In November the Food and Drug Administration (FDA) issued letters to various companies selling products contained cannabidiol (CBD), citing concerns that certain products may appeal to children. These CBD infused foods include gummies, hard candies, and cookies which the FDA had the potential to be “attractive” to children. The FDA’s warning claimed that consumers could confuse the targeted products as traditional foods or beverages, “which may result in unintentional consumption of overconsumption of CBD.” While the FDA has previously issued warning letters to hemp and CBD companies in violation of agency regulations, the increased level of scrutiny throughout 2022 should have growers, processors, and retailers taking note to ensure compliance and avoid enforcement action.

FDA Enforcement Authority Over CBD Products

While state and federal law allows for the regulated growth, processing, transport, and sale of hemp and CBD products, the FDA maintains certain enforcement authority under the Federal Food Drug and Cosmetic Act. Although the CBD containing food products have become commonplace, current FDA policy prohibits the addition of CBD to food and dietary supplement products and enforcement action can be taken against violators. However, in practice FDA enforcement action in the form of warning letters have focused on eliminating unsubstantiated claims regarding hemp and CBD products’ ability to prevent, treat, or cure certain diseases or ailments.

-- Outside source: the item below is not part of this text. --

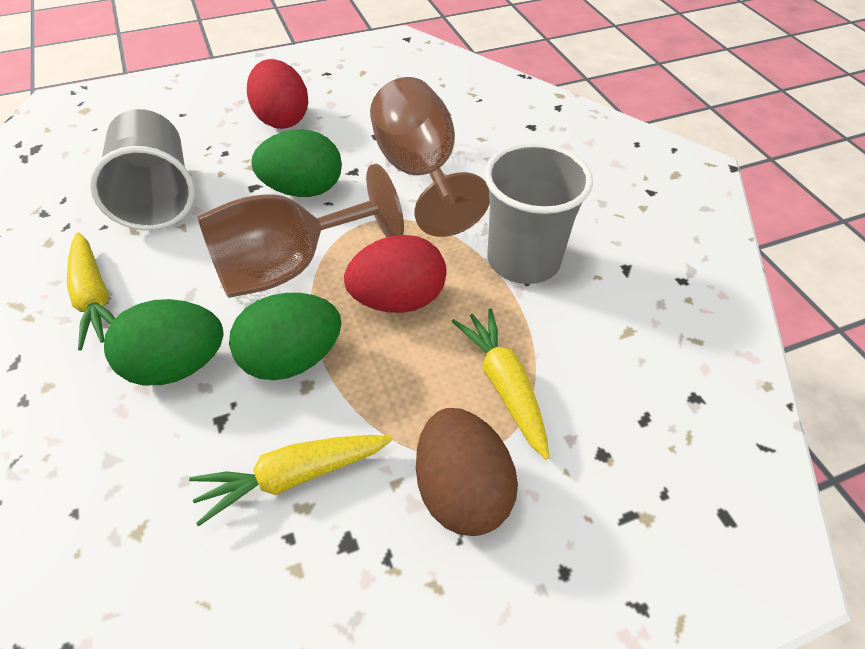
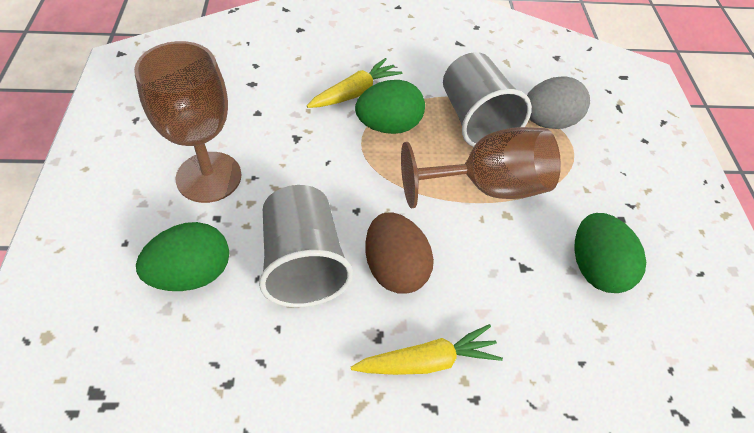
grey egg: 0 -> 1
red egg: 2 -> 0
yellow carrot: 3 -> 2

The FDA has faced growing criticism over its failure to adopt and implement clear regulations regarding hemp and CBD. Stakeholders from all sides have acknowledged that a clear regulatory framework and compliance rules would benefit the industry which currently operates without many enforcement parameters. Without action by the FDA to develop a regulatory pathway, many have speculated that regulations and compliance guidelines may be included in the forthcoming 2023 Farm Bill.

What Caused The FDA to Send These Letters?

The increasing number of warning letters from the FDA to CBD companies should signal that the agency is not ignoring the growing number of hemp and cannabinoid containing food products on the market. However, the prevalence and availability of these products has likely forced the FDA to target the most obvious violators making unsubstantiated medical claims and, most recently, products where the FDA believes that children and even adult consumers could unknowingly ingest a food containing CBD.

Increased attention from the FDA and The FDA’s recent interest in regulating this long-ignored industry is already having a chilling effect. A joint venture between Molson Coors and HEXO Corp. ended earlier this year citing lack of certainty about federal regulations.

The FDA’s current position is that the addition of CBD to food and dietary supplement products is not permissible and enforcement action may be taken against violators. In their recent letter, they singled out American Shaman citing its biggest concern is, “CBD containing products that people may confuse for traditional foods or beverages which may result in unintentional consumption or overconsumption of CBD.” Food ingredients must be shown to be safe to be lawfully added to food and the FDA has not yet “found sufficient information showing how much CBD can be consumed, and for how long, before causing the various types of harm we’re concerned about.” They added that they are holding CBD to the same high standard that they would any other substance that is intentionally added to food. This recent action by the FDA indicates a lack of urgency and reluctance to regulate CBD products, making it clearer that Congress will likely be the one having to act on behalf of the Hemp industry.

Further, the letter mentioned that they tested Shaman’s “Grandma’s Raisin & Pecan Hermit Cookies” and found them to contain 19.3 milligrams of CBD per serving, while the packaging mentions just 10 milligrams per serving, furthering the increased risk of overconsumption. American Shaman was not the only company they flagged for “illegally selling” products containing cannabidiol, as letters were also sent out to 11-11-11 Brands, Naturally Infused, CBDFX, and Infusionz. Additionally, the warning letters outlined the illegal selling of unapproved CBD products that claim to cure, mitigate, treat, or prevent various diseases.

How These Letters Can Benefit You

These letters can be a valuable tool for all CBD companies. You can learn what exactly makes the FDA tick, which offers your business the opportunity to adjust your marketing practices to reduce the risk of enforcement actions from the FDA. Every CBD company should keep up with the FDA enforcement treats and read each warning letter to help navigate this very strenuous regulatory landscape.

Previous letters showed us that medical claims were the sole trigger for warning letters – that is now not the case. The main takeaways from these letters are outlined below:

The FDA has a strong issue with CBD infused foods that appeal to children. The potential confusion of infusing conventional foods with CBD is a great concern for the FDA as it fears children are at risk to unintentionally consume CBD resulting in serious health issues.

The FDA expects companies to list CBD as an ingredient. Even when the Agency deems the sale of these products unlawful, it still expects companies to comply with existing regulations such as listing all product ingredients on the label. The Agency has collected and analyzed samples of products to test for CBD content numerous times. This has resulted in warning letters being sent out to those not complying.

The FDA strongly opposes the sale and marketing of CBD pet products. About 40% of CBD warning letters, including these most recent ones, issued this year involved CBD-infused pet products. The Agency does have some tolerance for these products when marketed as cures for pets joint and anxiety pain. Companies selling products like these should carefully craft their marketing materials to comply.